I bought this (tiger stripe?) Maple from woodcraft. It turned out to be just under 6" dia x 2-1/2" tall. This bowl shines like a kaleidoscope. I turned a tenon and it broke off sending the bowl bouncing across the floor. So I remounted it on the faceplate and turned a recess and re-trued the bowl which aslo removed a dent. Finished with multiple coats of Shine Juice. I have a video that shows how it shines and the bottom (for the guys into that kind of thing) but I don't know how to post a video here.

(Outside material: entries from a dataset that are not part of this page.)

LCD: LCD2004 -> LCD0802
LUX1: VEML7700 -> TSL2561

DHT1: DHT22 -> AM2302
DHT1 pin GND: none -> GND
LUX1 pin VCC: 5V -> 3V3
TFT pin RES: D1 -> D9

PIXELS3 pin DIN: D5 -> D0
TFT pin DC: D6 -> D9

Reactions: Like 6 | EyeCandy! 4 | Way Cool 1


----------



## TimR (Sep 4, 2019)

Nicely done. May be an easier way but I just create a Youtube video and then paste the link using the video “film roll”

Reactions: Agree 1


----------



## William Tanner (Sep 4, 2019)

I really like the shape. Excellent.

Reactions: Agree 2


----------



## Tony (Sep 4, 2019)

Really cool Kevin! Tony

Reactions: Thank You! 1


----------



## Mike Hill (Sep 5, 2019)

Oh man! That is nice!

Reactions: Thank You! 1


----------



## Karl_TN (Sep 6, 2019)

Reminds me of figured wood that comes from a base of a tree (where the trunk starts to spread out). Nicely done.

Reactions: Thank You! 1


----------



## David Hill (Sep 6, 2019)

Nice bowl!
Like the shine juice, but find that it's not that durable a finish.

Reactions: Agree 1


----------



## TXMoon (Sep 7, 2019)

David Hill said:


> Nice bowl!
> Like the shine juice, but find that it's not that durable a finish.

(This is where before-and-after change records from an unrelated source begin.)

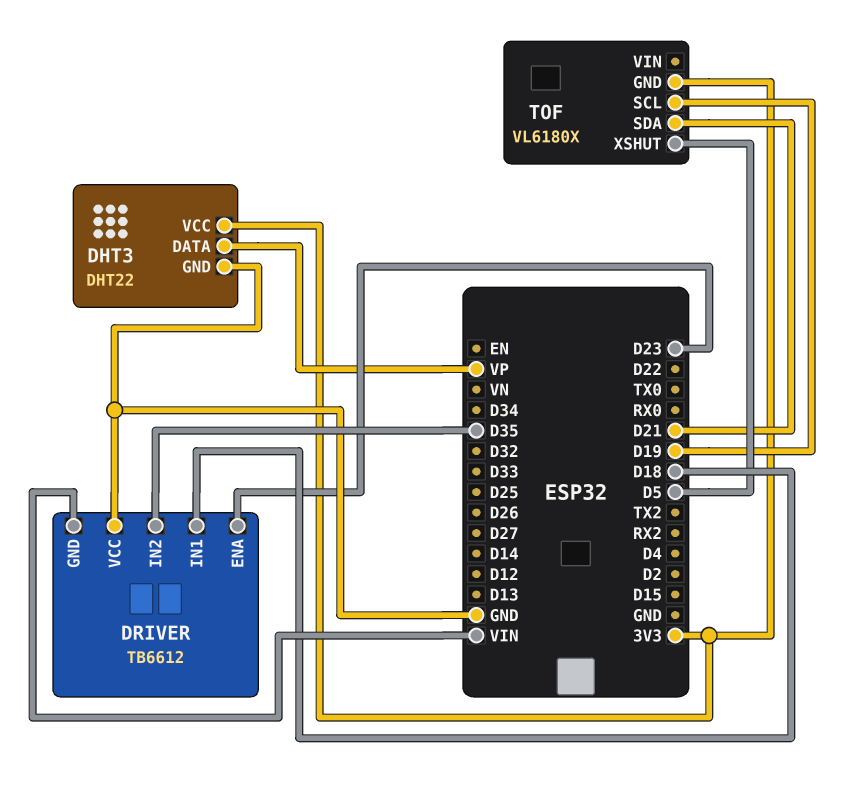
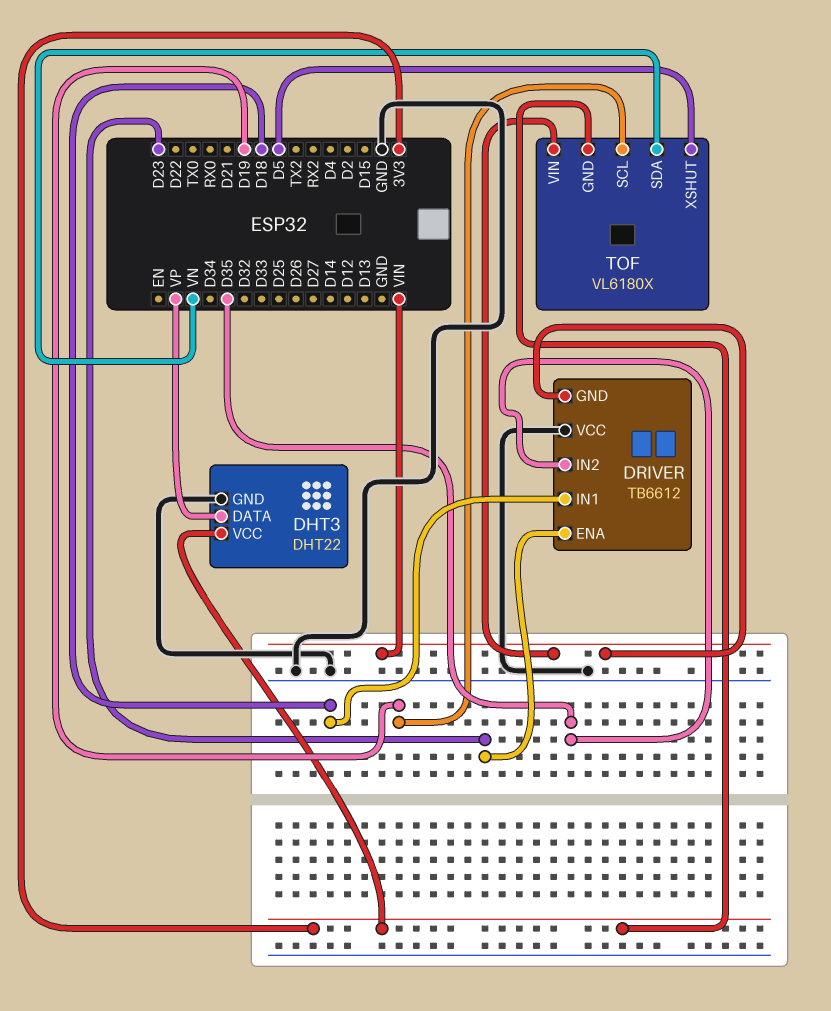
TOF pin SDA: D21 -> VN
TOF pin VIN: none -> VIN

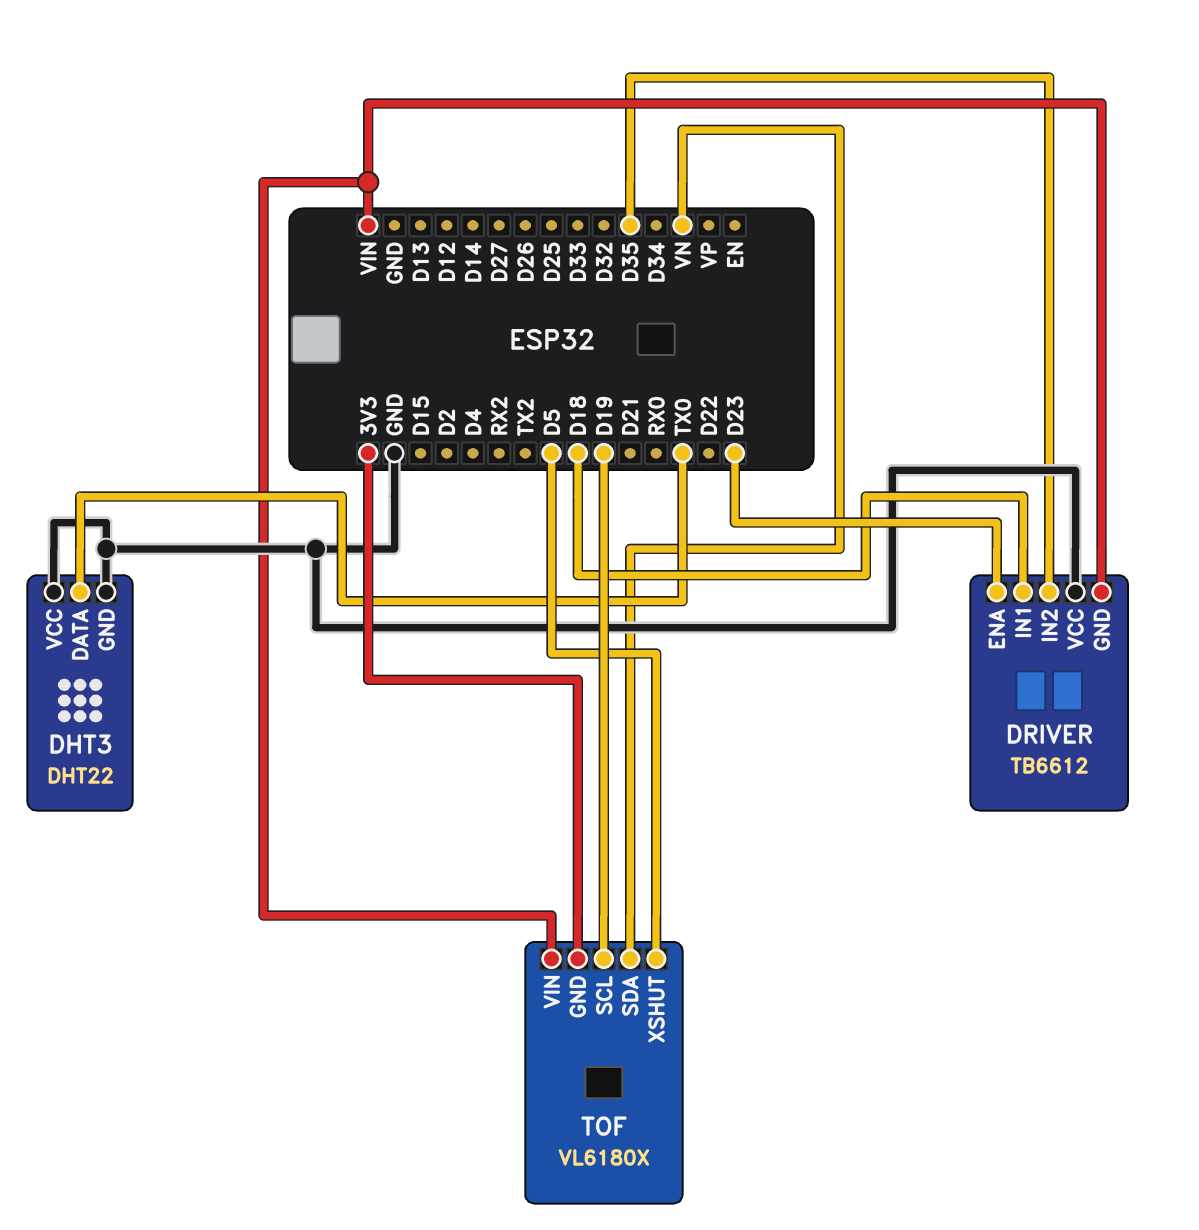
DHT3 pin DATA: VP -> TX0
DHT3 pin VCC: 3V3 -> GND

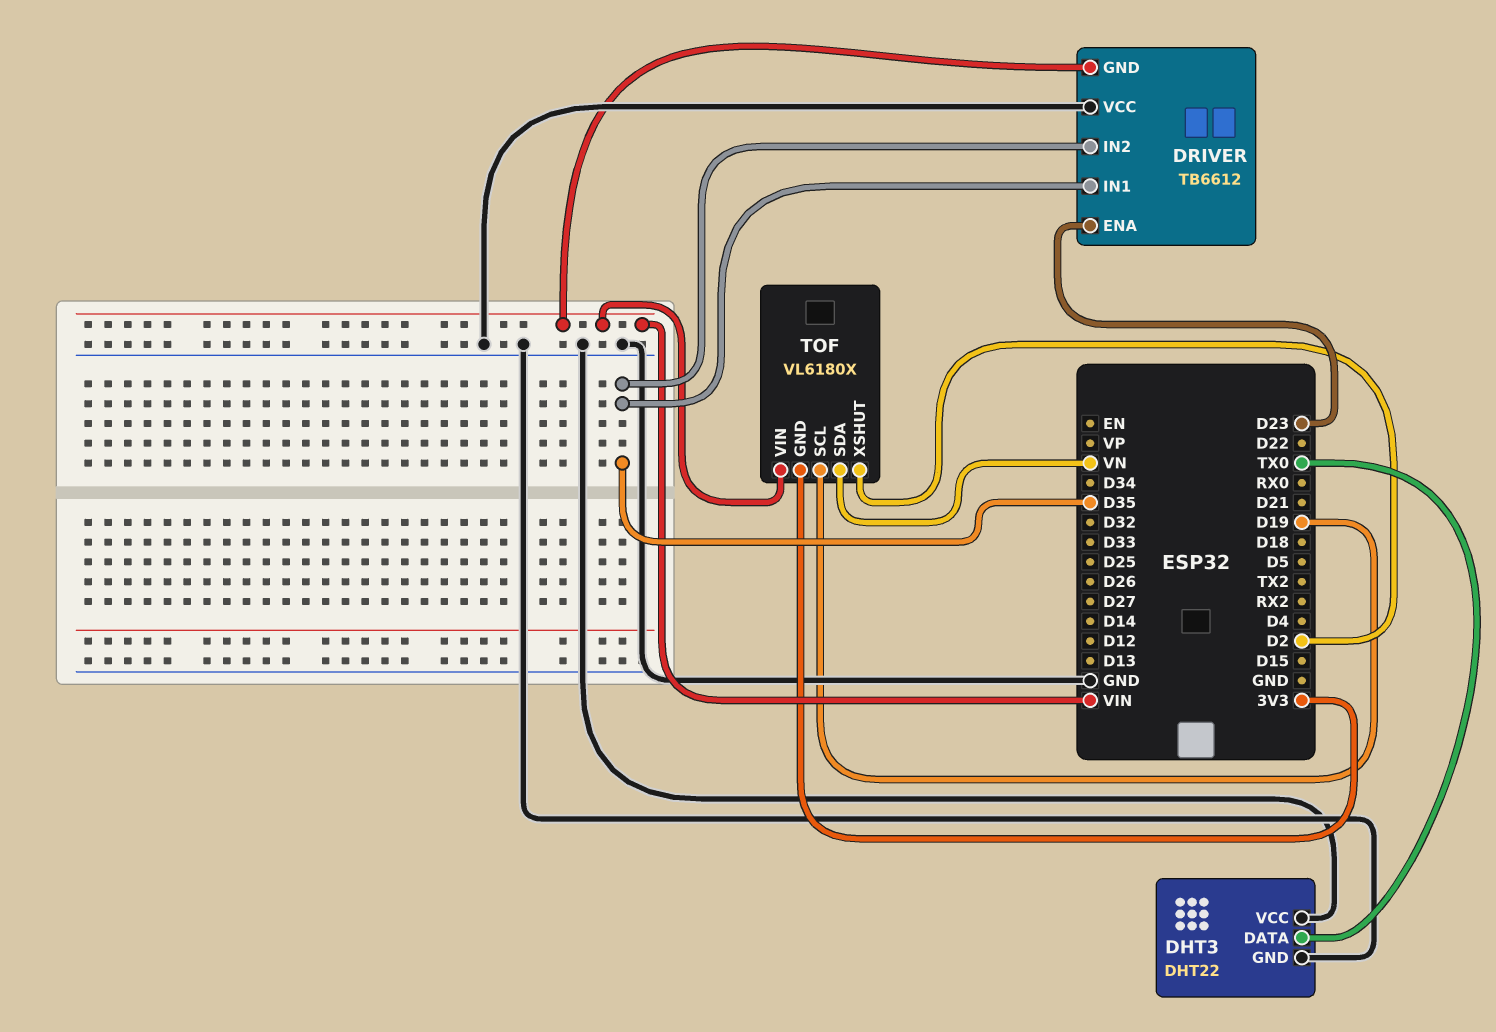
DRIVER pin IN1: D18 -> D35
TOF pin XSHUT: D5 -> D2

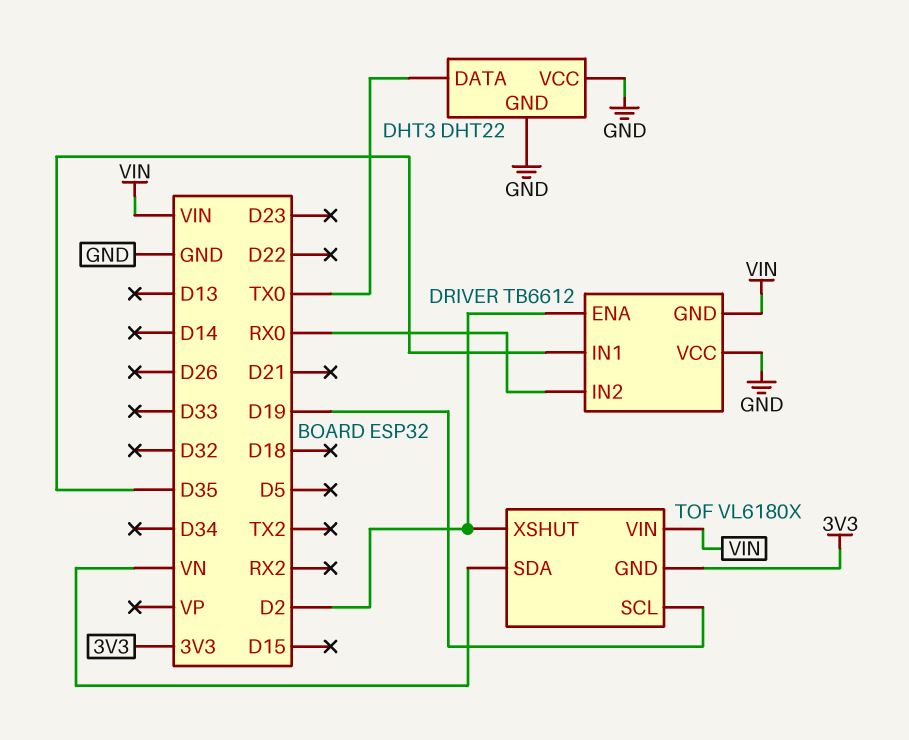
DRIVER pin ENA: D23 -> D2
DRIVER pin IN2: D35 -> RX0

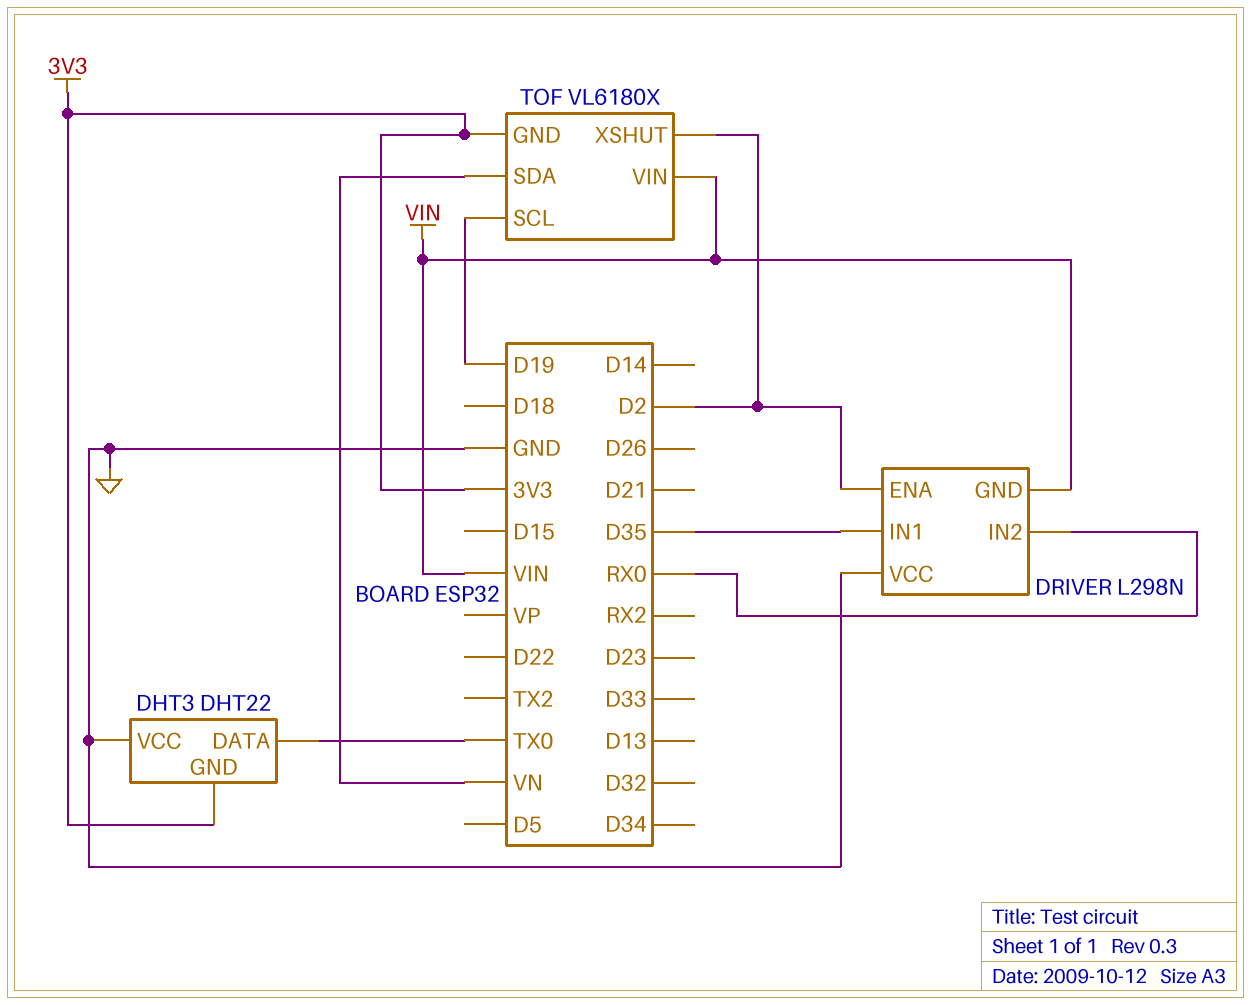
DHT3 pin GND: GND -> 3V3
DRIVER: TB6612 -> L298N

What do you recommend that would be more durable?


----------



## David Hill (Sep 7, 2019)

TXMoon said:


> What do you recommend that would be more durable?



Kevin--- Not being a smart a**--the answer to that is "It depends"
I've made the shine juice or something very close to it. It does fine for display things. Lacquer is good for that too.
If it's something that is going to see use then the choices I use are either polyurethane or polycrylic. Want to try some waterlox, but haven't got there yet--has a longer drying/curing time. The only thing with poly is that it _does _yellow the wood some, so when I have a lighter wood have been using the polycrylic.
The exception to that is on rolling pins--for those I just use mineral oil.
Hope that helps.

Reactions: Thank You! 1


----------



## Nubsnstubs (Sep 7, 2019)

Kevin, that's a pretty nice looking bowl and piece of wood. You did it justice. It looks pretty similar to some of the bowls I made when I first started turning........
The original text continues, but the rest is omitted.